RURAL VALUES ARE GETTING HARD TO FIND

Sunday, December 24, 2000
By Tom Koenninger, The Columbian's editor and vice president

    It's Christmas Eve. A cold rain soaks the soil, and creeks rise. Cattle come out of the mud and walk into the barn, vapor rising like steam from their flanks. Stanchions close around long necks in a final clank of metal. There is a rustle of hay in the manger as the cows settle into the evening routine. A shuffling of padded feet on wood flooring is a comforting sound.

    This is my memory of the family dairy farm at Sara more than a half century ago. It is a memory of childhood and youth, but it's permanently locked in my head and heart.

    It comes back to me at this time of the year, a reminder of a different life, one physically demanding, sometimes painful yet embroidered as a richness in the tapestry of living.

    Sadly, it is a memory of a time that is all but lost in the 21st century. Few people now experience it, and fewer still will know of it as the years advance.

    I wish my children could have had this experience. The rural way of life was a lesson in life without equal.

    There were so many lessons, starting with the stewardship of the land. If you do not till the land and enrich the earth with fragrant nutrients such as cow manure, it will not grow for you. If you do not remove weeds from the garden, they will choke out the vegetables. Shepherding a near-Noah's ark of animals on the farm from cows, calves, colts, pigs, dogs and barnyard cats to chickens, ducks and geese required tenderness and care, love, self-discipline; blisters, bruises and hard work. Responsibility was learned early and practiced often.

    You matured quickly as you aided in the birth of a calf or treated an animal's injured foot. Agony was deep and tears many as you witnessed the death of a prized cow that had ingested wire or tried to aid an animal writhing in the agony of bloat after eating too much wet grass.
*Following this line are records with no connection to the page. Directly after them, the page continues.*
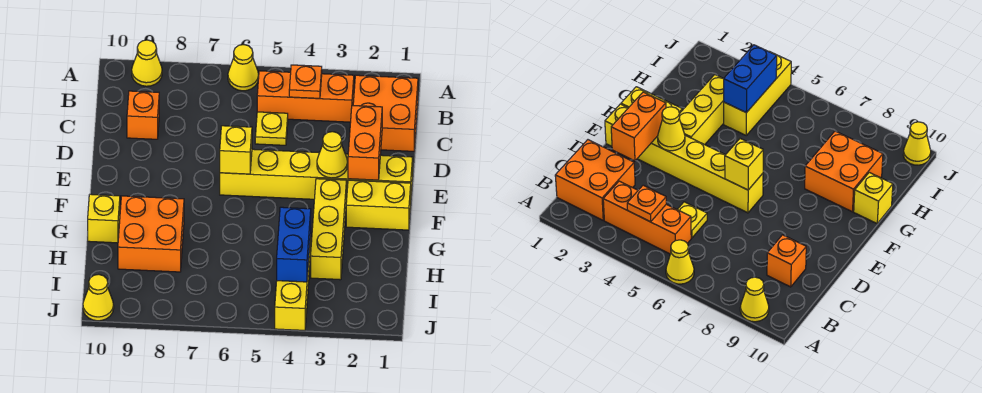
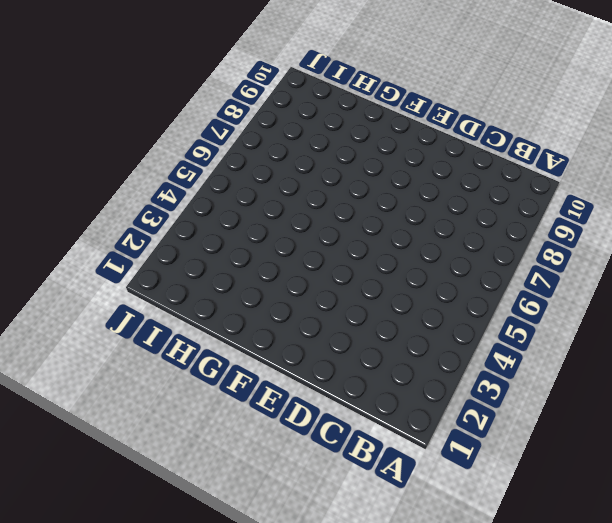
none -> yellow cone A6 level 1
none -> yellow cone A9 level 1
none -> orange brick B1:C2 level 1

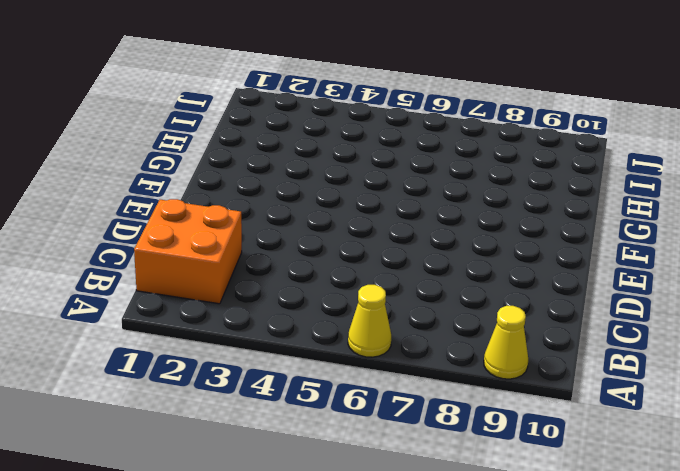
none -> orange brick B3:B5 level 1
none -> yellow plate C5 level 1
none -> orange brick C9 level 1

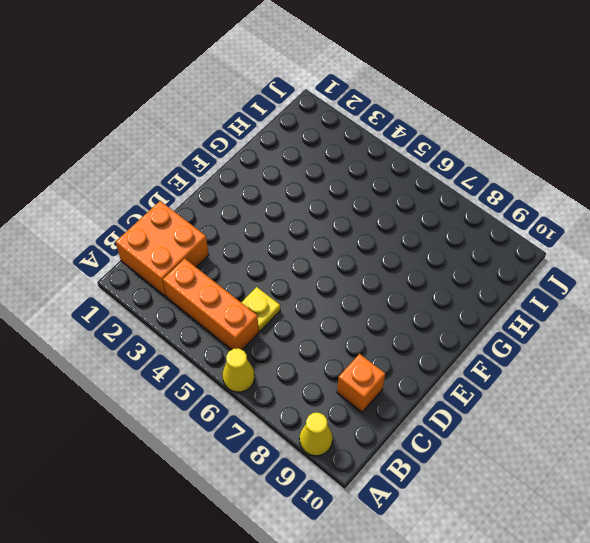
none -> yellow brick E1:E6 level 1
none -> yellow brick F1:F2 level 1
none -> yellow brick F3:H3 level 1

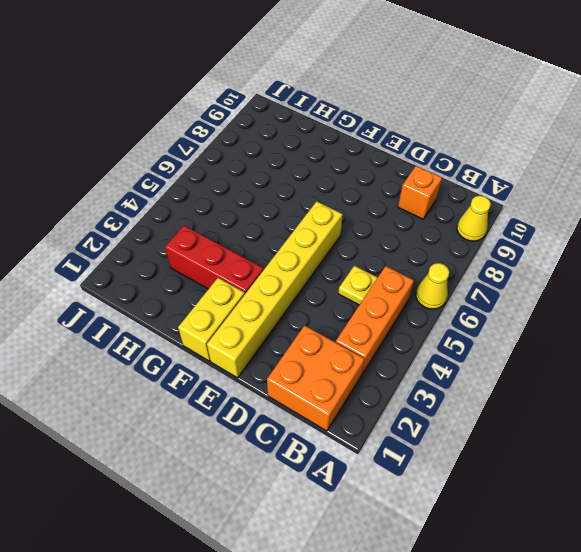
red brick F3:H3 level 1 -> yellow brick F3:H3 level 1
none -> orange brick G8:H9 level 1
none -> yellow brick G10 level 1
none -> yellow brick H4:J4 level 1

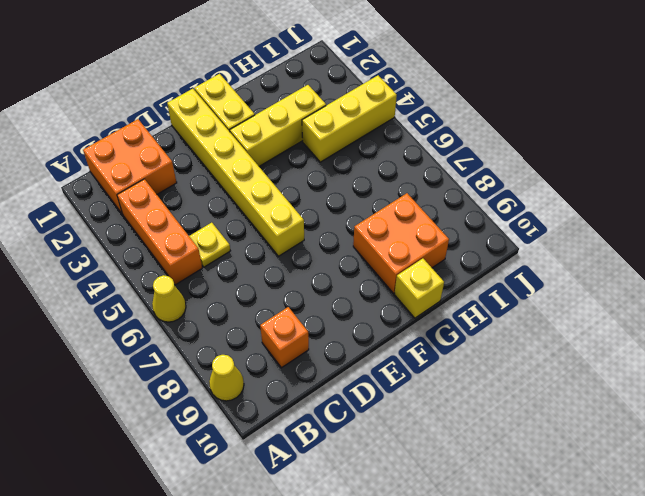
none -> yellow cone J10 level 1
none -> orange plate B4 level 2
none -> orange brick D2:E2 level 2

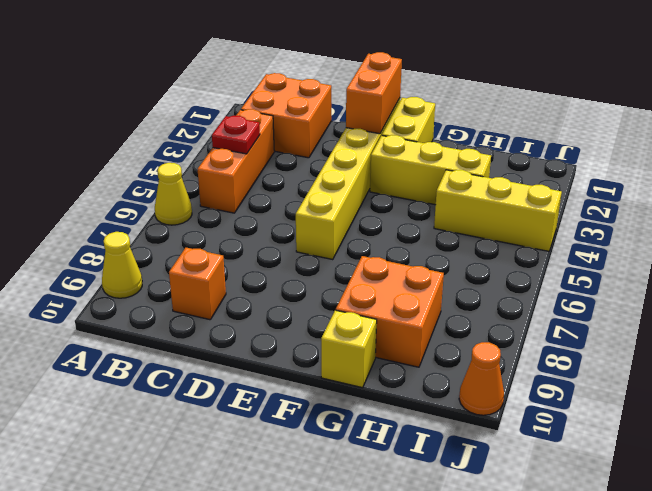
red plate B4 level 2 -> orange plate B4 level 2
orange brick E1:E2 level 2 -> orange brick D2:E2 level 2
orange cone J10 level 1 -> yellow cone J10 level 1
none -> yellow plate C5 level 1
none -> yellow cone E3 level 2
none -> yellow brick E6 level 2

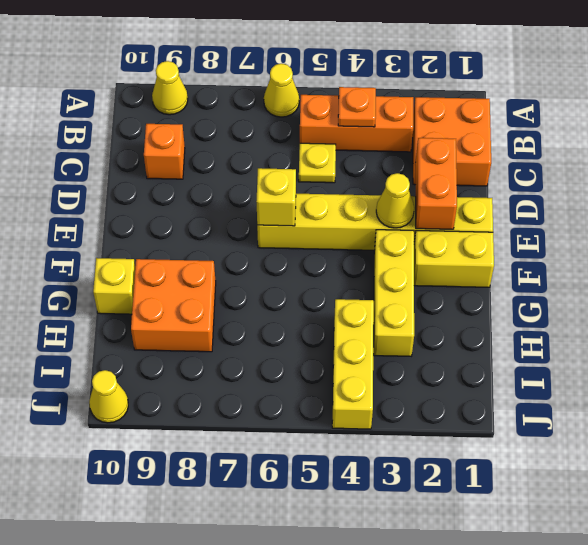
none -> blue brick H4:I4 level 2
    There was much to be joyful about as winter yielded to spring and the farm renewed itself in buds, blossoms and bees, and in the frolicking of spirited horses sensing newness in the land.

    Opportunities for duplicating a rural lifestyle of 50 or more years ago are next to impossible to find in today's Clark County. Development continues to consume farmland at the rate of about 2,000 acres per year. From a quarter-million acres of farmland of my youth, the county now has little more than 50,000. We fret about not having enough industrial land, yet few people lament the shrinking inventory of space for crops.

    Hobby farms, usually five acres, do exist, often to support a riding horse or two. These are good but don't come close to duplicating farm life, when people were dependent on earning their living from the land.

A marvelous training ground

    While the farm of old is gone, there remain good outdoor experiences for young people today. They are found on the lakes, rivers and streams and in forests, mountains and open spaces. They have names such as rivers Columbia, Lewis, Lake, Wind and Washougal. They are called the Vancouver Lake Lowlands, Ridgefield Wildlife Refuge and La Center Bottoms. They are lakes Vancouver, Lacamas, Battle Ground, Carty, Campbell, Green, Lancaster, Mud, Merwin, Yale, Round and Post Office.

    The Columbia River Gorge offers a magnificent and majestic look at nature in her glory. Appreciation of natural beauty and lessons in environmental protection are found here. It is a marvelous training ground for people of all ages.

    Much the same can be said for the Gifford Pinchot National Forest and areas such as the Ridgefield Wildlife Refuge. These experiences must substitute for values learned on the farm, because the farm lifestyle exists mostly in memory.

    That's the main reason the highest value must be placed on protection of open space wherever it exists. It is the teaching tool for future generations. It is where stewardship of the land is obvious.

    Likewise, efforts of such organizations as the Columbia Land Trust, which acquires and preserves open space through donations of land and money, should be encouraged. On a short-term basis, an opportunity to learn and value what went before us will come through the bicentennial observation of the Lewis and Clark journey of discovery in 2003-06.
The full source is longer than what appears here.